For producers, the most likely exemption is one for outside sales persons for the reasons discussed in a 2009 opinion by the Wage and Hour Division of the Department of Labor that focused on life insurance producers, but the language of which would apply equally to property and casualty or health insurance producers.  That exemption requires the employee’s primary duty to be the making of sales or the obtaining of orders for services and they must “customarily and regularly” perform that duty outside of the employer’s place of business, which for this purpose means at the home or office of the customer or potential customer. (Click here for a more detailed explanation of the outside sales person exemption.)

If an agency’s producers don’t meet the second part of the outside sales person exemption, it is possible that they can meet what is known as the commissioned sales person exemption.  That exemption requires that the employee be paid at a rate in excess of the overtime pay rate (at this time $10.88) for every hour worked and that more than half of their total compensation be from commissions. (Click here for a more detailed explanation of the commissioned sales person exemption.)
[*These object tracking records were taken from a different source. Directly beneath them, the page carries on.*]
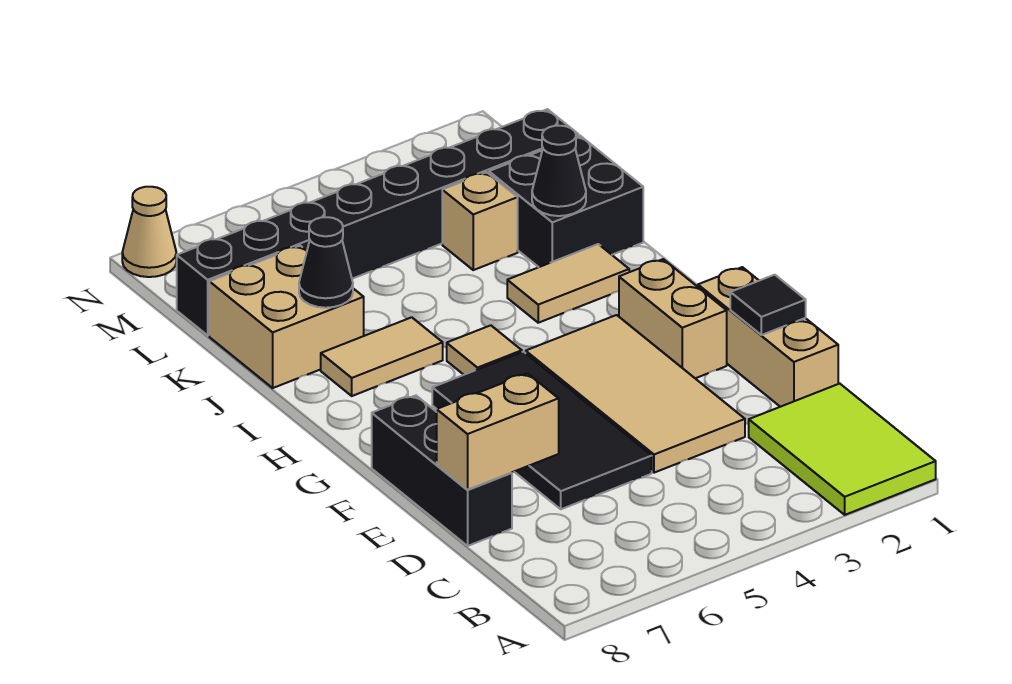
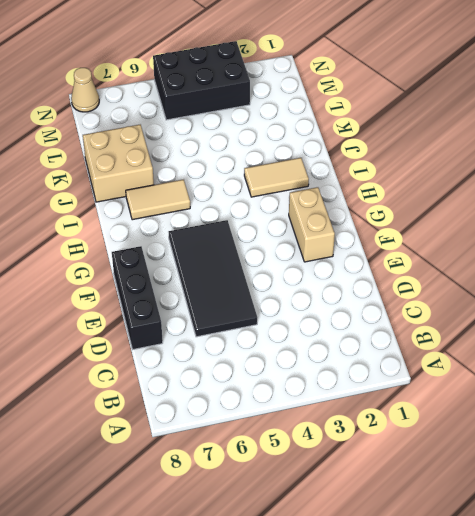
black brick M3:N5 level 1 -> none
none -> lime tile A1:C2 level 1
none -> tan brick D1:F1 level 1
none -> tan tile D3:G4 level 1

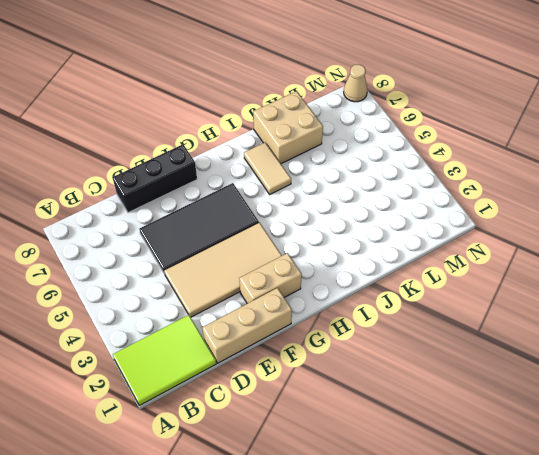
none -> tan tile H5 level 1
none -> tan tile I2:I3 level 1
none -> black brick J1:K2 level 1

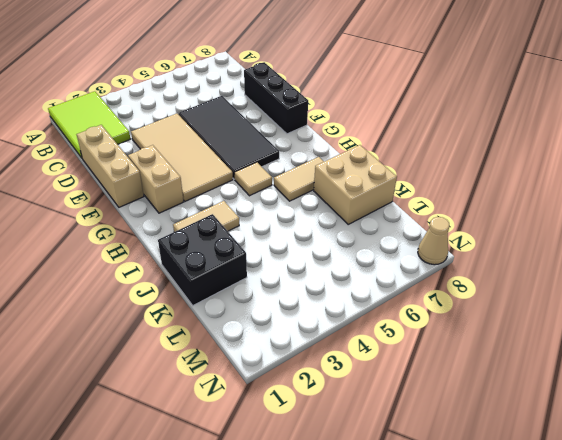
none -> tan brick K3 level 1
none -> black brick L1:L8 level 1
none -> tan brick D7:D8 level 2

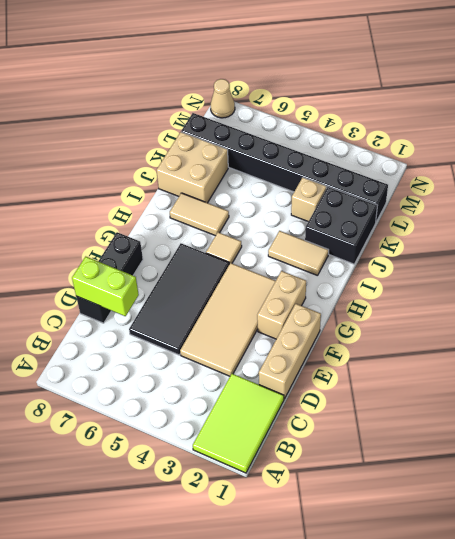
lime brick D7:D8 level 2 -> tan brick D7:D8 level 2
none -> black tile E1 level 2
none -> black cone J2 level 2
none -> black cone J7 level 2

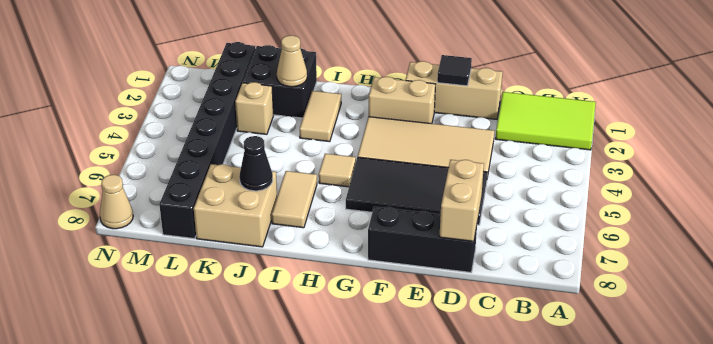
tan cone J2 level 2 -> black cone J2 level 2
An employee who was not paid overtime compensation when they should have been has the right to sue the employer in federal court to recover the extra compensation they should have been paid for up to three years before the lawsuit is filed.  In addition, if the employee convinces the court that the employer willfully violated the FLSA, they can receive liquidated damages up to double the amount of extra compensation they should have been paid.  Finally, a successful employee is entitled to an award for the attorney fees and other litigation expenses incurred by them, which award can sometimes be far higher than the amount of extra compensation the employee recovers.  Last year, an employee in Georgia who was awarded a little over $6,500 in extra compensation, also received an attorney fees award of over $173,000.00.  It is easy to see why lawsuits for unpaid overtime compensation are the most frequently filed employment related lawsuits in Georgia and elsewhere.